A more intimate portrait of Bonhoeffer
Midcentury biographical conventions encouraged the effacement of women’s lives. Since Eberhard Bethge’s monumental biography, Bonhoeffer’s story has been viewed as unfolding within a male-only world. Details of Confessing Church politics and theological analysis have animated decades of Bonhoeffer studies, but few scholars have looked deeply into the emotional, inter-personal, and psychological textures of Bonhoeffer’s life. Diane Reynolds looks beneath the surface.
The book would be worth the purchase price simply for its insistence on noticing the women present at every turn in Bonhoeffer’s life. Two such women are Elisabeth Zinn, Bonhoeffer’s neighbor and colleague in theological studies, and Berta Schulze, his personal and professional assistant in London. Reynolds demonstrates that Zinn and Schulze were genuine theological peers to Bonhoeffer, as Bethge’s biography hinted at. Most accounts of his life treat them (if at all) wrongly as his first fiancée and house-keeper, respectively.

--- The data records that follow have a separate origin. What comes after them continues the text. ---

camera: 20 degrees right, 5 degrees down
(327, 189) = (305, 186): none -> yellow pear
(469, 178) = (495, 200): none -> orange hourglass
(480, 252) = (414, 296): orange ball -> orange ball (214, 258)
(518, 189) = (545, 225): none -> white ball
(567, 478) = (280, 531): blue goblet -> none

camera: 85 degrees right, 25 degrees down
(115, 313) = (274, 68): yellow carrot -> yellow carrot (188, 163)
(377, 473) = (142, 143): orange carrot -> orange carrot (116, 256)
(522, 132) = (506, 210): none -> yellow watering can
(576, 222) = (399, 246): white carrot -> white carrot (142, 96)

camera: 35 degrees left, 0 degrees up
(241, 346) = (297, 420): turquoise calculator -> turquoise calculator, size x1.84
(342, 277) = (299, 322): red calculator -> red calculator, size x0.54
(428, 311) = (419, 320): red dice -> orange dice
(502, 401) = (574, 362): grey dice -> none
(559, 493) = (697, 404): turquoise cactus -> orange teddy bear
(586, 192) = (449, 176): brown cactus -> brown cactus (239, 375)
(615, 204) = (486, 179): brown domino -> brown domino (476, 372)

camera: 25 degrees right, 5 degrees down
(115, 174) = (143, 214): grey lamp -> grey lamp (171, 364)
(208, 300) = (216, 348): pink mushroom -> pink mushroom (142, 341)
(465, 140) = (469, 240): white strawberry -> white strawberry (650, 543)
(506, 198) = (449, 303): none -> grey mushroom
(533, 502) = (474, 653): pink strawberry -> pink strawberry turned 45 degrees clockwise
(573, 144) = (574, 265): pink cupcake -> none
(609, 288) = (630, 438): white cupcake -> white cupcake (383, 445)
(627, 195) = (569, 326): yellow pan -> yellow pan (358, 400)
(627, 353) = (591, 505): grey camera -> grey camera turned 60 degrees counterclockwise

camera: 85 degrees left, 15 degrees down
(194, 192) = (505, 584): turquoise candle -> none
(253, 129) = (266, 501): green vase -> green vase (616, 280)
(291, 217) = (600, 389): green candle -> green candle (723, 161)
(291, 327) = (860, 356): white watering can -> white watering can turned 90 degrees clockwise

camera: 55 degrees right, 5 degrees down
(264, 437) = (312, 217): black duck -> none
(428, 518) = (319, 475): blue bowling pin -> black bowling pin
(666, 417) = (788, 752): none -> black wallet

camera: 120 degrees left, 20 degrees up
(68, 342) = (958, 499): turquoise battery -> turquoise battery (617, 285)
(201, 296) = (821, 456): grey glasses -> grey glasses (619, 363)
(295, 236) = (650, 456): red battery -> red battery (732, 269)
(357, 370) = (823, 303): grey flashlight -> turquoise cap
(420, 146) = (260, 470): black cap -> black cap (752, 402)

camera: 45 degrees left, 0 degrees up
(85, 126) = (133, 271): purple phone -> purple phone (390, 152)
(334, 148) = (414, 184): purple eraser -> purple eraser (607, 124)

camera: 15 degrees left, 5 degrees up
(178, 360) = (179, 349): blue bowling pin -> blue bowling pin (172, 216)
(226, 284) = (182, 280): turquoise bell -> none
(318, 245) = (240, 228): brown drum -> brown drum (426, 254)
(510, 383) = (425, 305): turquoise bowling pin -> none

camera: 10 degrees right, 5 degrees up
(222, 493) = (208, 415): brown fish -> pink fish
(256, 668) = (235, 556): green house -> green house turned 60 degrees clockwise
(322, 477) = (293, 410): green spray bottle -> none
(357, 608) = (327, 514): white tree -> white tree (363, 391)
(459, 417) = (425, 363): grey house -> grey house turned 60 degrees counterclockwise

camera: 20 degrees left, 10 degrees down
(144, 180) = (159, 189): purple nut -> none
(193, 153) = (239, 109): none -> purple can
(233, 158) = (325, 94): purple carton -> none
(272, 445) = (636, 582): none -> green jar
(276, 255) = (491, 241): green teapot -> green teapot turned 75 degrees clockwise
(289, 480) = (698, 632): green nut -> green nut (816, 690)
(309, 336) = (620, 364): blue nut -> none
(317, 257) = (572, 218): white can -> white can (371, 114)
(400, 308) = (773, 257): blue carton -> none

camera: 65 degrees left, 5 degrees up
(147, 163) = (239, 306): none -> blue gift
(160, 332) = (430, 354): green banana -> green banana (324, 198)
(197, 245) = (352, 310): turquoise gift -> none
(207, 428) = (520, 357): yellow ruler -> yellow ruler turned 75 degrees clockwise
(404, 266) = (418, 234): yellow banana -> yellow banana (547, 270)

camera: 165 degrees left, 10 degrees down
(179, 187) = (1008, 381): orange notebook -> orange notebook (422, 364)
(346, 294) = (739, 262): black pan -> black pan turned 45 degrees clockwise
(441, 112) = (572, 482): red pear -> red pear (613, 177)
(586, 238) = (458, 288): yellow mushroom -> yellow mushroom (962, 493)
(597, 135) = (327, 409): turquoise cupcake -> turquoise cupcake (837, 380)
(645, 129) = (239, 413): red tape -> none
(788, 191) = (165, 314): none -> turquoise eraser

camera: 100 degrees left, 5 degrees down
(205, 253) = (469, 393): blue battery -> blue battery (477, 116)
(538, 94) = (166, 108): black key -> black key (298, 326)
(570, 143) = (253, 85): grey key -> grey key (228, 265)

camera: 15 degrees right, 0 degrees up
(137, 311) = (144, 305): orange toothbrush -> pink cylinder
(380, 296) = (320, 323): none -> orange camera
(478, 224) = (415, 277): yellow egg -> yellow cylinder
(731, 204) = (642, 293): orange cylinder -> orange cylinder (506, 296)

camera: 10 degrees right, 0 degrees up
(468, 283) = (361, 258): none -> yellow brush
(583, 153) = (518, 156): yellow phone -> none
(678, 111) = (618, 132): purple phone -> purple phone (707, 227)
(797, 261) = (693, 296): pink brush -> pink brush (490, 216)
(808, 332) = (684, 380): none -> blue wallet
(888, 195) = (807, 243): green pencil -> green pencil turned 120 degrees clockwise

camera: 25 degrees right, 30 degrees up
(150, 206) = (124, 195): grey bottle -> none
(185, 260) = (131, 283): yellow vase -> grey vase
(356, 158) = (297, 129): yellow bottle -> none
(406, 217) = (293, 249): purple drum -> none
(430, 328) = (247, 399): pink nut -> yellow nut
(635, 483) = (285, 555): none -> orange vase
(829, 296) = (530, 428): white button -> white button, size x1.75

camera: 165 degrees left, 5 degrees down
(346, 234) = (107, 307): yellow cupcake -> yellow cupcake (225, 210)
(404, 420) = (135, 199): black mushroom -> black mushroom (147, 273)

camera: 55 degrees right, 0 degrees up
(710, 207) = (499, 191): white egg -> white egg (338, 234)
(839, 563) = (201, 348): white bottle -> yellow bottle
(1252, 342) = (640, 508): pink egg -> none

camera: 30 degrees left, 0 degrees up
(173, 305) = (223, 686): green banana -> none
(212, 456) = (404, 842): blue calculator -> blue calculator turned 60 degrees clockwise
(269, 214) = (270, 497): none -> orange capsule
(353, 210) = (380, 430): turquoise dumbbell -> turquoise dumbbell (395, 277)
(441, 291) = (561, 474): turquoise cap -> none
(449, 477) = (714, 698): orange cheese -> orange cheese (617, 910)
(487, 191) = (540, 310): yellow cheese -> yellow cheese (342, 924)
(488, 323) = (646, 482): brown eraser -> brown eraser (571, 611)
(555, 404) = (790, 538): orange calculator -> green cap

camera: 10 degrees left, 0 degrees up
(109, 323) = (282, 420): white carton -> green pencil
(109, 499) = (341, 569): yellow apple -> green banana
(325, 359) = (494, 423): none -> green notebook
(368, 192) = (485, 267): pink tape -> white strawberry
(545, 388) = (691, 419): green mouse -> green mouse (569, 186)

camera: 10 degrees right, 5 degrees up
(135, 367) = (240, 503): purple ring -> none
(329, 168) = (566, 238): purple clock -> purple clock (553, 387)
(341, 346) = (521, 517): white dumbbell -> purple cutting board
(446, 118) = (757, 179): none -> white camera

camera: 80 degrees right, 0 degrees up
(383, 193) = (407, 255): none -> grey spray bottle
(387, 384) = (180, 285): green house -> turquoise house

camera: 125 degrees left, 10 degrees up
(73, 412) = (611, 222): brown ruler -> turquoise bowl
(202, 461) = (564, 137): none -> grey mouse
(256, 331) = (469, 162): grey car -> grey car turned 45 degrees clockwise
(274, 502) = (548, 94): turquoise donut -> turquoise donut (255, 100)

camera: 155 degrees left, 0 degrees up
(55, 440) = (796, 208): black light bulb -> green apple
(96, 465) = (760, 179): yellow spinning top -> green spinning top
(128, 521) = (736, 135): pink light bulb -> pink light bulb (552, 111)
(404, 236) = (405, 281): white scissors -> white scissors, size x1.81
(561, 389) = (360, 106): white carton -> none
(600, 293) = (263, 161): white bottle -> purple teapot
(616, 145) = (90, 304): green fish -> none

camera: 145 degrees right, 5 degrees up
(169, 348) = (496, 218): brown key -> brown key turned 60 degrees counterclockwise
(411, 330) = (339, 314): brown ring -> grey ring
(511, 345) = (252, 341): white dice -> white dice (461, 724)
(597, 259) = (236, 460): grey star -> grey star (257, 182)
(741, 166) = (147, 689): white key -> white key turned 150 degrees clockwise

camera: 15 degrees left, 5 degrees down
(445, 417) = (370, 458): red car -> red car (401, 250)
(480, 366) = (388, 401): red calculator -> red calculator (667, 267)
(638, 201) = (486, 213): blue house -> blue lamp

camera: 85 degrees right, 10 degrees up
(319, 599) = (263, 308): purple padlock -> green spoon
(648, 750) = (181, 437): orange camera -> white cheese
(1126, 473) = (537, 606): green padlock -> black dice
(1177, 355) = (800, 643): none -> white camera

It is, however, in exploring Bonhoeffer’s relationships with a central triad of women—and, at the center of his life, with Bethge—that Reynolds’s work moves into original interpretive territory. She dives into the theologian’s very close connection with his twin sister, Sabine, his collaboration with and dependence on his benefactor Ruth von Kleist-Retzow, and his puzzling relationship with his fiancée Maria von Wedemeyer.
Reynolds devotes to Wedemeyer a level of attention that no previous biographer has given, including an appendix tracing her life and the progress of her relationship with Bonhoeffer from 1935 to 1945. Wedemeyer’s agency, subjectivity, and energy leap from the page as Reynolds shows through meticulous reconstruction of their engagement how strained and confusing it surely was to both participants. The affection and, on Wedemeyer’s part, intensity of emotion evident in many letters mask a deeper incompatibility that would almost surely have led to the breaking of their engagement had Bonhoeffer survived the war.
Woven through these relationships with women is a central absence: any woman at the heart of Bonhoeffer’s sexual desire. Instead, Reynolds clearly shows Bethge’s centrality as the focus of Bonhoeffer’s relational affection and erotic energy. She respectfully diverges from Charles Marsh’s recent portrayal of Bonhoeffer as effete, sketching him instead as a “man’s man.” Although he depended emotionally on Sabine and those he tried to enlist into her role after her marriage, he was comfortable in the male elite of his privileged circles and—but for that odd disinclination to marry—very much a traditional male. A second appendix sketches Reynolds’s nuanced views on the contested questions of Bonhoeffer’s sexual orientation, his passionate bond with the apparently heterosexual Bethge, and his possible sexual activity. She considers thoughtfully that he may have been a committed celibate.
As Reynolds notes, the book’s attention to Bethge was not its original focus. Yet, investigating Bonhoeffer’s relationships with the women closest to him drew the author inexorably also to Bethge. For instance, her use of Sabine’s memoir as a primary source leads her to tug on a thread other biographers have overlooked—the fact that Bonhoeffer’s 1939 journey to New York included at least the possibility of Bethge’s soon traveling to join him. Reynolds traces the evidence in extant letters and Bonhoeffer’s June 1939 diary to propose that Bethge’s reluctance to leave Germany contributed to Bonhoeffer’s anxiety about remaining in the United States.
Her work thus opens the possibility that Bonhoeffer’s return to Germany was centered in this central friendship, not only or perhaps even primarily in the widely known spiritual call that pulled him home and into the conspiracy against Hitler. This is perhaps the most dramatic example of the kind of reevaluation Reynolds’s investigation makes possible. As she surfaces new data and reconsiders known facts, she connects the dots in ways other scholars will need to take account of, even if they disagree with any given conclusion.
In bringing into one volume so much data and insight on Bonhoeffer’s relationship, Reynolds offers scholars and admirers of Bonhoeffer a much fuller account of his humanity. A few errors and odd omissions do not substantially detract from what is overall a trustworthy account of the broad strokes of Bonhoeffer’s life. And while I quibbled at points with Reynolds’s evaluation of the data she so carefully explores, overall I find her interpretations both convincing and empathetic.
Reynolds’s interpretations intend not to supplant but rather to stand alongside the more typically theological readings of Bonhoeffer. Her book gives scholars a deepened appreciation of how consistently his theology embodies its own best insights: the insistence on this-worldliness, relational formation, and a passionate, confusing, and devoted polyphony of life and love.